The skunk took its place in the life of Mr. Francis alongside the mouse. He had become polyanimist. Many people tried to leave the clan with this development, but by this time, their minds were fully under his control.

Then, in a mass three-way interspecies commitment-to-freedom ritual at the Seattle Civic Center attended by thousands of his most devoted followers, the mayor and the entire City Council, Mr. Francis revealed what he said is his true identity.

"My name is Francis Skunk Mouse," he said, his authoritative voice booming through the arena. He pronounced Francis, Fwwaaaaancis. "And I am the leader of the Skunk Mouse Clan."
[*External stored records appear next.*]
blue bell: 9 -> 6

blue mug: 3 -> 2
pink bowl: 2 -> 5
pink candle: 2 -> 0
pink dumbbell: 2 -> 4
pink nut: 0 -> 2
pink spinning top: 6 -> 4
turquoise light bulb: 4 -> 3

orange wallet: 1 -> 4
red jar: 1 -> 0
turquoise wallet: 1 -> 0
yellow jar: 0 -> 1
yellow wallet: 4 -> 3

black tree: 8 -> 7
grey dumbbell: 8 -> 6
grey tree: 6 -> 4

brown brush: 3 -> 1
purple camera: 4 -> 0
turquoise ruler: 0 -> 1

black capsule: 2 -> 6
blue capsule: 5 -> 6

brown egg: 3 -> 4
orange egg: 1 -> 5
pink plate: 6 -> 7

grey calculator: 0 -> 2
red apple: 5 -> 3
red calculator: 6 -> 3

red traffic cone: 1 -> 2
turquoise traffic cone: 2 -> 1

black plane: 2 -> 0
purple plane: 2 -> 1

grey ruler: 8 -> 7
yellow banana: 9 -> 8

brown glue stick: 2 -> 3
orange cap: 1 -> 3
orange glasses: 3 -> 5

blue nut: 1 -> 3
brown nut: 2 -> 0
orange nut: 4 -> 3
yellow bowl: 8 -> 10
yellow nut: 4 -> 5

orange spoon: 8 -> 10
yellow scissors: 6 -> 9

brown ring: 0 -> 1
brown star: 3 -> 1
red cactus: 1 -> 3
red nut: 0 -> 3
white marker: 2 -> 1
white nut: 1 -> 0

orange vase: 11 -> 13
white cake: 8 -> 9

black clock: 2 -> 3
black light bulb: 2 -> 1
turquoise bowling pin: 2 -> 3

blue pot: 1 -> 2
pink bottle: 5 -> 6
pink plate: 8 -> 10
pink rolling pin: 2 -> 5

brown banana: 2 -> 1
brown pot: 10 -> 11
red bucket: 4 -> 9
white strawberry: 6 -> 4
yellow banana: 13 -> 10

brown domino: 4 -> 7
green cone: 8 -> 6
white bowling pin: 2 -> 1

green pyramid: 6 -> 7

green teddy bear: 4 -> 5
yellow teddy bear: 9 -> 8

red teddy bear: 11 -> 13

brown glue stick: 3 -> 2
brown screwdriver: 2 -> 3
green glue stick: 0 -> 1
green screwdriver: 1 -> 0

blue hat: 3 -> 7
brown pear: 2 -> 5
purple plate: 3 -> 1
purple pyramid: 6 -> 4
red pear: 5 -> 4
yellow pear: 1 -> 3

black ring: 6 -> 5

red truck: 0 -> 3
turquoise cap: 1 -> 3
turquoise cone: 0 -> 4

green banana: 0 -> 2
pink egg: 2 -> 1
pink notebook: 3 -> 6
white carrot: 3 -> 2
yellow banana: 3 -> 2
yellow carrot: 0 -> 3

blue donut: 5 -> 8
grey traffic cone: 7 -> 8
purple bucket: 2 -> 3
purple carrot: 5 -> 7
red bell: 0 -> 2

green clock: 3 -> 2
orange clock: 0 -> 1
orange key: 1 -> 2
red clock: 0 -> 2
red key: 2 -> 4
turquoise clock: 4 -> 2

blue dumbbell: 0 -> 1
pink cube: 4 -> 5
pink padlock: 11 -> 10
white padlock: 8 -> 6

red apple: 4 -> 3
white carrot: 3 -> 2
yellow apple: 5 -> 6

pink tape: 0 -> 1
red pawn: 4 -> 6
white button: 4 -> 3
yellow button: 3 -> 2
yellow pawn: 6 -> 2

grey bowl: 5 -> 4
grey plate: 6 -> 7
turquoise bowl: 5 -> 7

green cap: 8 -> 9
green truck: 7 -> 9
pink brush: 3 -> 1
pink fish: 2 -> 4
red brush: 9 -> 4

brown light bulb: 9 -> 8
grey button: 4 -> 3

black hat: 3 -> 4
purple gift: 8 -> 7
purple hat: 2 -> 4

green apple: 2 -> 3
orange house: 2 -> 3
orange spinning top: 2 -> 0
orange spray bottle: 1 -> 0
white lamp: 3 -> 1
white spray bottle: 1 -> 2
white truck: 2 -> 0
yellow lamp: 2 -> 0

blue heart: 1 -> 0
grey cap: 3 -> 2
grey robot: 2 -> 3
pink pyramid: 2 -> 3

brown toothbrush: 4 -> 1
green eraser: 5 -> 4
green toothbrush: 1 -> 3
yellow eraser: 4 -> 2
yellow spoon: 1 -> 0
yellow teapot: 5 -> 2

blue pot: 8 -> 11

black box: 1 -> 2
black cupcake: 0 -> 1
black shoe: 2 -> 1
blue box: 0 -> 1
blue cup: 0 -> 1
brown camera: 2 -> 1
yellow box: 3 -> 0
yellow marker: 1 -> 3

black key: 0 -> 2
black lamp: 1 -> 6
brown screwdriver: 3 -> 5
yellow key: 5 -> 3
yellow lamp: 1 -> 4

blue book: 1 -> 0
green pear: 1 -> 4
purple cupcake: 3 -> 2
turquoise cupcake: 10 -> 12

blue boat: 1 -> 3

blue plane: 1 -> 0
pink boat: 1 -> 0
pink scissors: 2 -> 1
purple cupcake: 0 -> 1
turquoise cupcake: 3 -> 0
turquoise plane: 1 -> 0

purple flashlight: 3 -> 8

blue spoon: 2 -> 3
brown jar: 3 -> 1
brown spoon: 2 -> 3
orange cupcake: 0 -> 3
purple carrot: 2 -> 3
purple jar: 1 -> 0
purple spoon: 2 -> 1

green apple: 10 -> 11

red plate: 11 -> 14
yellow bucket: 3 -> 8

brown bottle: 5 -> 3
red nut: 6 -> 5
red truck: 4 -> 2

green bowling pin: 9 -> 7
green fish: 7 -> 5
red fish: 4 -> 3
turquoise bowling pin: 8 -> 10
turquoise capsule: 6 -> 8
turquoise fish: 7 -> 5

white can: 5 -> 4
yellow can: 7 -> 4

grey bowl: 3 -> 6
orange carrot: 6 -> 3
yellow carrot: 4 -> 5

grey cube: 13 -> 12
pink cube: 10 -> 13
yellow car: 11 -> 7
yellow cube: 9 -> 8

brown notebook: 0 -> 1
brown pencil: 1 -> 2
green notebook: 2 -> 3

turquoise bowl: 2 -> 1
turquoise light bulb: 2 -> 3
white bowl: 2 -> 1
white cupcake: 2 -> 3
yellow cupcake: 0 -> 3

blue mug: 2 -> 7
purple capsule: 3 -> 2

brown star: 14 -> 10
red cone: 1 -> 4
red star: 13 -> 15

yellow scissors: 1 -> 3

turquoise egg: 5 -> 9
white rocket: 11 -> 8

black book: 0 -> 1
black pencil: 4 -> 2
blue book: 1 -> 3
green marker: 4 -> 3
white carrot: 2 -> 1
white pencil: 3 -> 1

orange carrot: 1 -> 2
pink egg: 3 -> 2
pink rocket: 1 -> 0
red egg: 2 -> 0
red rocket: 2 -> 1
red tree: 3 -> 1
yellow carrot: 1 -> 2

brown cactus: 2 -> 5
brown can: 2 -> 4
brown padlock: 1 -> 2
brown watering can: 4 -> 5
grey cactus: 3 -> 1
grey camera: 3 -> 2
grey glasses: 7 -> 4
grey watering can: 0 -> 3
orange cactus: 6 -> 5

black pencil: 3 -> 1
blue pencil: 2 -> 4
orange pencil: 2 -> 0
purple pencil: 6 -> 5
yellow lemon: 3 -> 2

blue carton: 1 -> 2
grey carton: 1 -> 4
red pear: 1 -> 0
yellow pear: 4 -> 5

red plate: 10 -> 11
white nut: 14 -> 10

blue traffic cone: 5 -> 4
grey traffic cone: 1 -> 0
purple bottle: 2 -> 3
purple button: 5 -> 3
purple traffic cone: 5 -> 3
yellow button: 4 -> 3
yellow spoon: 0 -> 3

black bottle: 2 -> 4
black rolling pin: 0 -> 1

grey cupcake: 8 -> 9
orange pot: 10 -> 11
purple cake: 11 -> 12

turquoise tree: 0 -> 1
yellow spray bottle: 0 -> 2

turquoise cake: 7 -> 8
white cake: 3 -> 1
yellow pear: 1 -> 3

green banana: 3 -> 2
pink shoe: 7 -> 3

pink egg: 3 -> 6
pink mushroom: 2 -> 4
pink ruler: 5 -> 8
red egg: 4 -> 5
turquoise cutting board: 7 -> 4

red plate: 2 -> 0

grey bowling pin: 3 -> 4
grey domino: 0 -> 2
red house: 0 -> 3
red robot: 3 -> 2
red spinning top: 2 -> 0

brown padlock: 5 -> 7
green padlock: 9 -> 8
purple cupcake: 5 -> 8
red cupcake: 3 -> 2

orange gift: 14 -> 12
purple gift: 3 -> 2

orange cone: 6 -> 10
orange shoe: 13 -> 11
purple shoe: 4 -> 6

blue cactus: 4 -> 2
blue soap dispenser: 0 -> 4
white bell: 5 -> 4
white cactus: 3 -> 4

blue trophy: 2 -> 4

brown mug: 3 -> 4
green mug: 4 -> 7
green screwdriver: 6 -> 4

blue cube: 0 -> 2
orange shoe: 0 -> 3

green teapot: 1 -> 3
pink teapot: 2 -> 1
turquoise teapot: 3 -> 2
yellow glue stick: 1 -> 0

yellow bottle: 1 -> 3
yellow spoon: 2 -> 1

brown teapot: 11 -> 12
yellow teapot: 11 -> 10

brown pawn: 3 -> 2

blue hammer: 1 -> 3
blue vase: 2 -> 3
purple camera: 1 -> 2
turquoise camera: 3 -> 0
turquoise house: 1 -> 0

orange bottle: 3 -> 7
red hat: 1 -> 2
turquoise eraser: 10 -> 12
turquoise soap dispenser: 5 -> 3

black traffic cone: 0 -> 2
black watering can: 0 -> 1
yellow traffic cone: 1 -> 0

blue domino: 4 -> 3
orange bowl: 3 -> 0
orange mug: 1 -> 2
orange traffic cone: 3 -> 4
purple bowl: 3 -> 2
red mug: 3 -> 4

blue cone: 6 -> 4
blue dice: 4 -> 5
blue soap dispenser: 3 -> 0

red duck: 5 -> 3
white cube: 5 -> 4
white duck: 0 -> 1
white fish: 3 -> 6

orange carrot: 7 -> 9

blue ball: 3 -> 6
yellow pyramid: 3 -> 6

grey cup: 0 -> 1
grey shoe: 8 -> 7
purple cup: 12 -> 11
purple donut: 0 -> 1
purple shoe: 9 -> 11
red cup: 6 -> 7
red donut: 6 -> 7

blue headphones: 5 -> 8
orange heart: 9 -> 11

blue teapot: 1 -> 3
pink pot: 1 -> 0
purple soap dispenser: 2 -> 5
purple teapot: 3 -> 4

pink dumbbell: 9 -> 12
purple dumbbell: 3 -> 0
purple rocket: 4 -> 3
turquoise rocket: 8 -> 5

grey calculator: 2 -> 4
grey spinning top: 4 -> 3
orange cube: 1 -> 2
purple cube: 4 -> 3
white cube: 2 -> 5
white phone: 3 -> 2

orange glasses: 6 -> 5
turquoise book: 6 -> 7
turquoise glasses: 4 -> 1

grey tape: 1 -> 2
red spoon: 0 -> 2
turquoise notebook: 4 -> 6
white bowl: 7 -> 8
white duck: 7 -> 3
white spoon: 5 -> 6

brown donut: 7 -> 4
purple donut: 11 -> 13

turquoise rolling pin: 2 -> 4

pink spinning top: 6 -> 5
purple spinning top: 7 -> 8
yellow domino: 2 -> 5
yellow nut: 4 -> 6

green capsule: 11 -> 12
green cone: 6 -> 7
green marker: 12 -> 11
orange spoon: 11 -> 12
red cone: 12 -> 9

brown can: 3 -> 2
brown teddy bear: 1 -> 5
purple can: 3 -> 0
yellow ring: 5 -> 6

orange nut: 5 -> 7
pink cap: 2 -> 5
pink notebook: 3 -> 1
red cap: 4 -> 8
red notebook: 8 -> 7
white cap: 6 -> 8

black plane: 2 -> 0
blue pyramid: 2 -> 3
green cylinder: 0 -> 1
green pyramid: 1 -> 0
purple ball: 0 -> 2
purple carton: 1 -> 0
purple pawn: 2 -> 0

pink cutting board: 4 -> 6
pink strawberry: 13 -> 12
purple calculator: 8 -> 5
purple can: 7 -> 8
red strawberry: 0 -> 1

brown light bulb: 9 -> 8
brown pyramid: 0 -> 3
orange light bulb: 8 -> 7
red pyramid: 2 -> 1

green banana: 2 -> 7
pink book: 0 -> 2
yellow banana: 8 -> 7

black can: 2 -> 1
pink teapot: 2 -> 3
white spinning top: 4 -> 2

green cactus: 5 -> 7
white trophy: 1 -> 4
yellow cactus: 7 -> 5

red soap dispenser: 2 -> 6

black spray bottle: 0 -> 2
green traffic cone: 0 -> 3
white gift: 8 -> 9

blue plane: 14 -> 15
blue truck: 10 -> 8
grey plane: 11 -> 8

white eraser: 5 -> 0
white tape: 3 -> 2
"I thought it was really pretentious," said one longtime follower. "But I went a long with it. I still don't know why."

"Everyone was there, even people you wouldn't expect, like Sally Brompton," said one witness. "It was really starting to seem a little cultish."

Now aided by both the mouse and the skunk, his powers became extraordinary.

"But at least he spent more time out of the house," said one cult member at the time. "Under the guidance of the skunk, he would go out foraging and sniffing a lot. He constantly sprayed himself with skunk oil. He smoked a bit of skunk weed. He would stamp his feet and raise his tail. He had become a whole different person."

"No, no," said Brompton, horoscope columnist for the Mail on Sunday. "I've seen his chart. This is the real Eric Francis. You better get used to it."